El significado de zángano sí que lo conocía, pero estaba seguro de no serlo. Y le dolía tanto que se lo dijera, que clavaba los ojos en la flor de piedra. Generalmente la flor de piedra, no sabía por qué, era la mejor en esos momentos. Cuando le empezaban a escocer los ojos, y el nudo en la garganta le avisaba que ya no podía más, la rodeaba una y otra vez, tratando de no parpadear, para que las lágrimas se quedaran allí. Si la flor no se desdibujaba lo había conseguido. No tenía que llorar. Hubiera sido lo peor. Se ponían frenéticos si lloraba. Y lo acusaban de muchas más cosas. Además el padre hubiera llamado a la madre, y ésta seguro que le pegaba. Había perdido otra vez. No tenía sentido decir nada. Un momento antes hubiera tratado de explicarle que si había hecho los deberes de aritmética, y geometría, y el dibujo de historia, y había ido a comprar a la carnicería y el almacén, y había limpiado en el garage, era porque había pensado en todo eso. Quedaba claro que no pensaba sólo en jugar. Y el colegio lo habían elegido ellos. Y sabían que estudiaba mucho, y era el mejor alumno de su clase.
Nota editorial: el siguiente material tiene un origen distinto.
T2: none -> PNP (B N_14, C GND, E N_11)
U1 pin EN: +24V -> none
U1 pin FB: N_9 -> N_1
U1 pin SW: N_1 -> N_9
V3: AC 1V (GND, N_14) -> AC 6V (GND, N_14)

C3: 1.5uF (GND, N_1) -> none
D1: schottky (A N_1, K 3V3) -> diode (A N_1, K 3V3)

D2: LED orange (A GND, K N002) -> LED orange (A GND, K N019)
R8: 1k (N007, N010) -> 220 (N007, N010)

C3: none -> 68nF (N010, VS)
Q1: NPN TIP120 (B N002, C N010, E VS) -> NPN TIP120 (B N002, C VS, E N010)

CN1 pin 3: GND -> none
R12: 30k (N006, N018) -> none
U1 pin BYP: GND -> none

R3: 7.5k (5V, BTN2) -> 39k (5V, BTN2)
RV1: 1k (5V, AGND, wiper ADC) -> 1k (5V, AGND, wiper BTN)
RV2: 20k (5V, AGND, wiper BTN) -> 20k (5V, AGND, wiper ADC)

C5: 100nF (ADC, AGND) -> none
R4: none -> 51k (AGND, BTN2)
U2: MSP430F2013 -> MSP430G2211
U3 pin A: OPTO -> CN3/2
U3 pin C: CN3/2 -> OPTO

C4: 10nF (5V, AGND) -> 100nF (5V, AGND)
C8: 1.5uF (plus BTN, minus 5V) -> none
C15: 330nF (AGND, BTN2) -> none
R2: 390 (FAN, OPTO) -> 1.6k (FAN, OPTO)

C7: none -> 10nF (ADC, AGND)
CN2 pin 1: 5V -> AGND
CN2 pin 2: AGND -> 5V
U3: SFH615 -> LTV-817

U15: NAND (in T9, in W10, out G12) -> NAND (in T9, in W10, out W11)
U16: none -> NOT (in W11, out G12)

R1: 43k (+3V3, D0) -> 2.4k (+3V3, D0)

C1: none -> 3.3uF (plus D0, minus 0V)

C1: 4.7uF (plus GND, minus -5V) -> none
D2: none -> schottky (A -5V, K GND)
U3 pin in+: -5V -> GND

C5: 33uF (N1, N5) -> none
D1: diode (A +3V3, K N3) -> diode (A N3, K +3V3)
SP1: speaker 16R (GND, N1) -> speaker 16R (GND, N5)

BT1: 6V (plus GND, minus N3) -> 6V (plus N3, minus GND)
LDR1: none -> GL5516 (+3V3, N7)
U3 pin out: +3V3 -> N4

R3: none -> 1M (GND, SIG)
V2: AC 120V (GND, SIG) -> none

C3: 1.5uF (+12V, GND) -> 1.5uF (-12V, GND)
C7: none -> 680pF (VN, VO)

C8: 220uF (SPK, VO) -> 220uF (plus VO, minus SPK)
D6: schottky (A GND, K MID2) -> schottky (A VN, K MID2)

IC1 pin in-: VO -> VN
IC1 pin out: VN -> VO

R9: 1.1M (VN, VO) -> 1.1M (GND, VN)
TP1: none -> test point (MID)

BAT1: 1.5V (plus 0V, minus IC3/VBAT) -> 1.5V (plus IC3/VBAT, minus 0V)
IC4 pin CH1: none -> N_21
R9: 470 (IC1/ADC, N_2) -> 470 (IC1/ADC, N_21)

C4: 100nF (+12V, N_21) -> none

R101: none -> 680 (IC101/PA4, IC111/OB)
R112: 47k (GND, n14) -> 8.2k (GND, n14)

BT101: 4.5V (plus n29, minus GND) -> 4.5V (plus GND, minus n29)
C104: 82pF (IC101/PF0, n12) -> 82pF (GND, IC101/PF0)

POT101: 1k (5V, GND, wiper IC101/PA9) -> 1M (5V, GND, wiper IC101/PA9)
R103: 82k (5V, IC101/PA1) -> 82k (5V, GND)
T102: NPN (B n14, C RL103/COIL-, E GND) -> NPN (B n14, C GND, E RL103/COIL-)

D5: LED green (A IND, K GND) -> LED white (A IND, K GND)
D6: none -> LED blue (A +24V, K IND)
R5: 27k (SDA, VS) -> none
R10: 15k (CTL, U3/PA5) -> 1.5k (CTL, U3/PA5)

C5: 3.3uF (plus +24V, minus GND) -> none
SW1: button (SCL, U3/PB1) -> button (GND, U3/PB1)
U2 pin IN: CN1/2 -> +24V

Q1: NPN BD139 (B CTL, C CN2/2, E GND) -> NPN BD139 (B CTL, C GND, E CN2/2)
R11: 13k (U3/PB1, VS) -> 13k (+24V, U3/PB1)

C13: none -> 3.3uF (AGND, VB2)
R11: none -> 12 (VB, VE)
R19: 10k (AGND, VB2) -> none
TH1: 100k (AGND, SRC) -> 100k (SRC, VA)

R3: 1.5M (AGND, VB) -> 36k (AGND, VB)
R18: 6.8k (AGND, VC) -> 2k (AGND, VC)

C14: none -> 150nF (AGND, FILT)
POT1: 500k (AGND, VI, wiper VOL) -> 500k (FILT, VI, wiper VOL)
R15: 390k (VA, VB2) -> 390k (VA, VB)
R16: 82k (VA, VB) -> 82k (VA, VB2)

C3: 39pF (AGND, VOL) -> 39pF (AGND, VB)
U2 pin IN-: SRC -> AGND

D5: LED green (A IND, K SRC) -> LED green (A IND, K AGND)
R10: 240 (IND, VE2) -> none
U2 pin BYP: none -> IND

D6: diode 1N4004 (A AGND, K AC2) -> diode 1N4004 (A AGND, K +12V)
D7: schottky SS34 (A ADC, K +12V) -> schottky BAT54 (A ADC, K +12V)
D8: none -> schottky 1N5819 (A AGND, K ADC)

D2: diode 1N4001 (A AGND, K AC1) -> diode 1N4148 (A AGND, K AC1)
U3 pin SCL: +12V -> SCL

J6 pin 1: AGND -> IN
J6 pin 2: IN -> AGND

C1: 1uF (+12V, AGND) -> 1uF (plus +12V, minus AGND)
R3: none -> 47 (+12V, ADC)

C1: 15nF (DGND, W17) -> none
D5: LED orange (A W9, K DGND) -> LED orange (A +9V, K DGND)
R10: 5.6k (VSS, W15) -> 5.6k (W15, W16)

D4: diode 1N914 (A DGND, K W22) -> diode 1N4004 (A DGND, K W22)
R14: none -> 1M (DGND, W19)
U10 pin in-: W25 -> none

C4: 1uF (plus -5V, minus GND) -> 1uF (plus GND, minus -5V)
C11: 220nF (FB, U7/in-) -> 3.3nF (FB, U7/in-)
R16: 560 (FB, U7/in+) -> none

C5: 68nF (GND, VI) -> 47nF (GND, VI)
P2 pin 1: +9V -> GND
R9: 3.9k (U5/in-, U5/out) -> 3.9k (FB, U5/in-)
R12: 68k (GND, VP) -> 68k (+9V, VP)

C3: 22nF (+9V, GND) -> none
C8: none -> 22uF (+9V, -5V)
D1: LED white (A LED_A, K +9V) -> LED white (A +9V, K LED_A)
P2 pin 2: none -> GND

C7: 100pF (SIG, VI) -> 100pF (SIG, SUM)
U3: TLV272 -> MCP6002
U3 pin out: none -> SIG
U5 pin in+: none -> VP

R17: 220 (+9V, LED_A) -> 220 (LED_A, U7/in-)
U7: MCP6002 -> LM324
Él no quería que su padre bebiera, ni ninguna de esas cosas. Él sólo quería jugar, porque…

 

Pero tenía que salir rápido de allí, el dolor en el pecho volvía a subir. Así que cuando atravesó otra vez el patio, hacia la casa, se encontró con Caty y Elena, que venían de la cocina. Y ante sus preguntas les contó que no iba a jugar el partido de esa tarde. Lo de zángano, y todo lo otro, se lo calló. Además las baldosas del patio no tenían dibujos. Quizás fue eso. O que Caty, pasándole la mano por la cabeza, comentó con la otra: "¿A vos te parece…? ¿Cómo no va a poder jugar con los otros chicos?" Y la Elena, en voz más baja, y un poco más lejos: "Pobre… Ya es bastante raro, todo el día trabajando y encerrado. Van a terminar por convertirlo en un antisocial." Al escuchar lo de pobre, se le quebró la resistencia, empezó a llorar y entró corriendo a su habitación. Por suerte la madre no estaba. Pero un rato después, lo que le seguía dando vueltas en la cabeza era la última palabra.